И вдруг мелодия резко оборвалась. Так резко, словно кто-то внезапно выключил в комнате, как в гигантском стереотелевизоре, все звуки. Серый живой ковер на полу на секунду застыл, после чего – Петр был готов поклясться в этом – четвероногие твари изумленно переглянулись, словно вопрошая друг друга, какого черта они вообще тут делают, но уже в следующее мгновение с отчаянным визгом кинулись бежать. Буквально через несколько секунд комната практически опустела.
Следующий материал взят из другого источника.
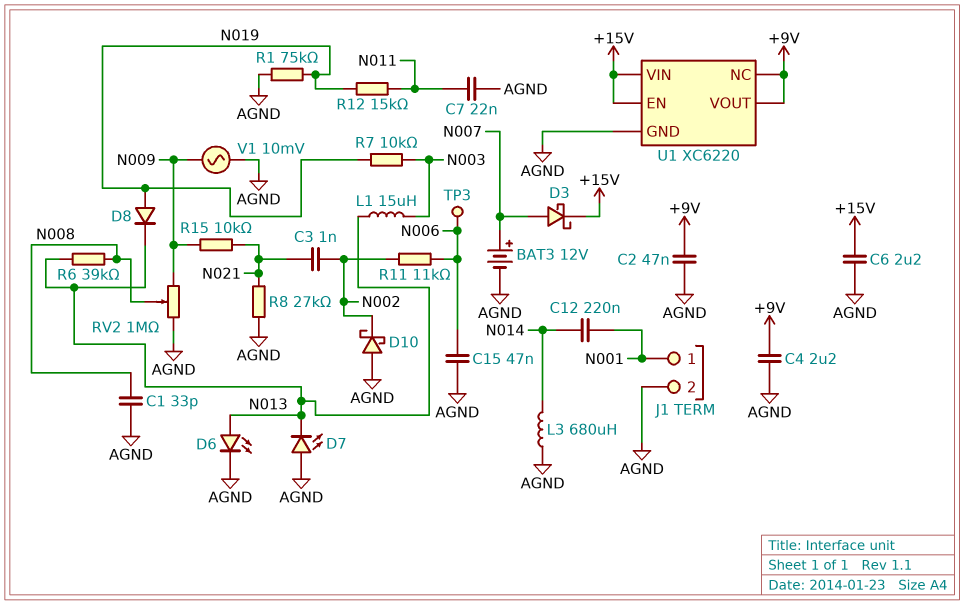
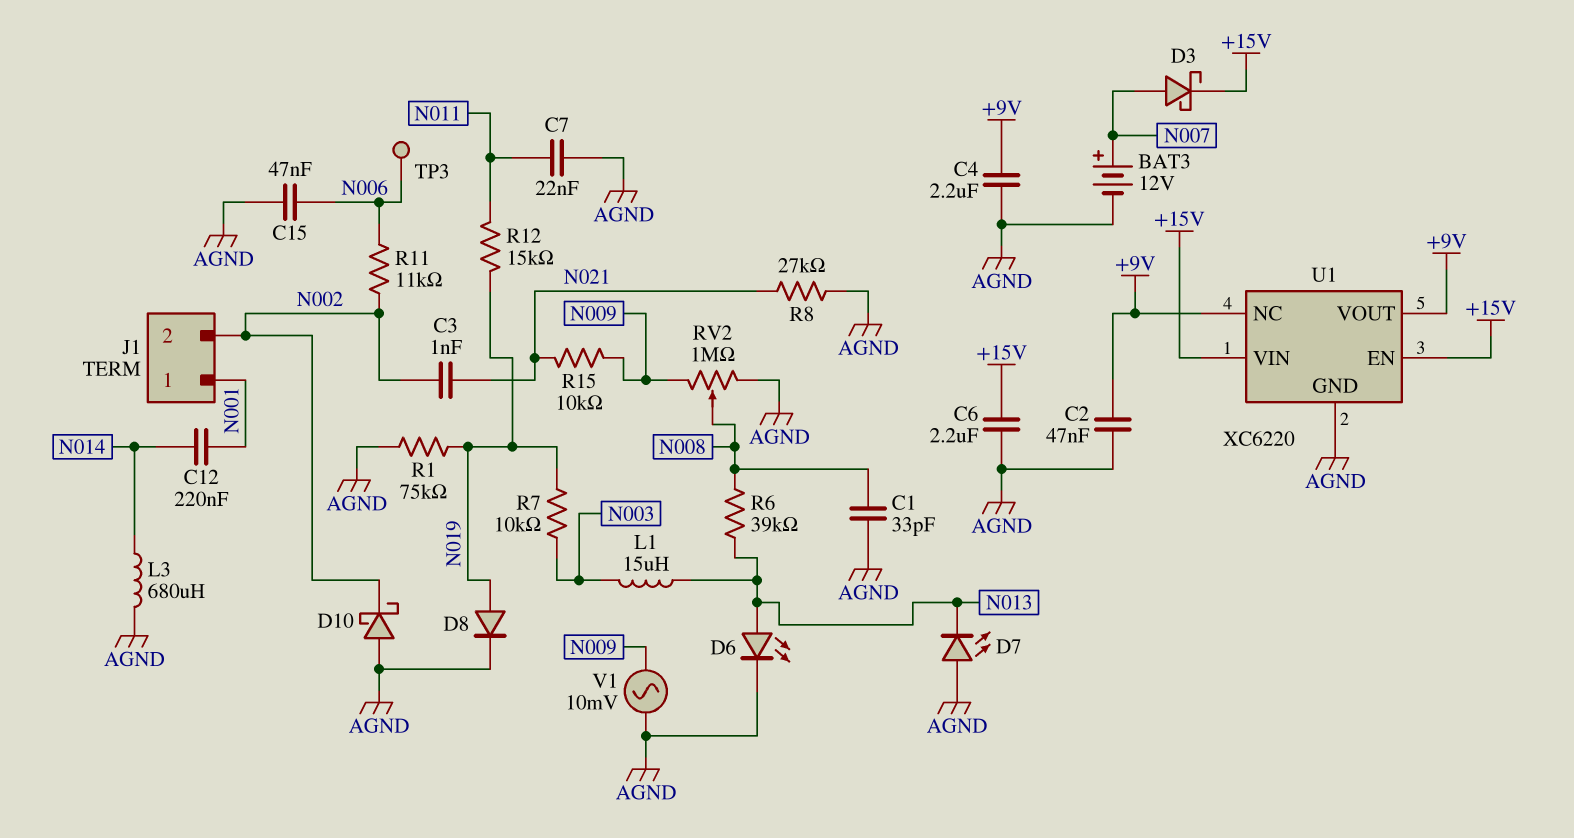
D8: diode (A N019, K N013) -> diode (A N019, K AGND)
J1 pin 2: AGND -> N002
– Чарльз! – отчаянно вскрикнула Изабелла, но тот уже не мог откликнуться на ее зов. – Чарльз, – взмолилась она, но он ее не слышал. – Чарльз, – шепотом, почти беззвучно выдохнула она, склоняясь над Каули, но его открытые глаза уже ничего не видели.
Она встала и, сурово глядя на Сангре, произнесла:
– Ты убил его, кабальеро.
Тот хотел было что-то сказать, но едва не зашипел от боли – это Улан со всей дури ущипнул его за локоть, а когда тот дернулся, склонившись к его уху, прошипел:
– Молчи, прошу.
Позже, в комнате, он пояснил:
– Она ж вынуждена была своими руками ускорить его отправку на тот свет. Да, по его же собственной просьбе, никто не спорит, и при этом он практически не мучился, мне бы такое снадобье, если доведется от ран помирать, и все же… А она в нем души не чаяла. И тут ты со своей просьбой… как нельзя кстати. Получается, можно все стрелки на тебя перевести. Конечно, при условии, если смолчишь. Вот я тебя и того, извини…
– Да ладно, – отмахнулся Сангре. – От меня не убудет, лишь бы ей приятно было. Кстати, ты заметил, как символично получилось – я насчет крыс. Прямо по Библии.
– То есть?
– Ну как же. Всю жизнь он их изводил, а они все равно пришли проводить его в последний путь. Подставили левую щеку, согласно слов Христа. И что ты думаешь за эту волшебную флейту? – поинтересовался он, разглядывая дудку.
Улан недоуменно пожал плечами.
– Здесь и профи из числа физиков или медиков руками разведут, а ты от меня ждешь немедленного ответа. Проще принять как данность. Фантастическую данность, поскольку если б не видел своими глазами, ни за что бы не поверил, – он усмехнулся. – Ну что, теперь мы точно не пропадем с голоду и в случае чего сможем зарабатывать на жизнь, гоняя крыс и мышей. Конечно, если подберем нужную мелодию.
– Подберем, – твердо сказал Сангре. – Всю жизнь мечтал быть факиром.
Глава 13. Двойная страховка
В Троки возвращались неспешно, остерегаясь засад. И хотя заблаговременно высланные к границе с Волынью дозоры регулярно извещали, что все спокойно, да и скачущий на пару верст впереди десяток ни разу не прислал сигнала тревоги, Давыд бдительности не ослаблял. Свою осторожность он объяснил тем, что получил весьма строгие указания от Гедимина относительно их безопасности.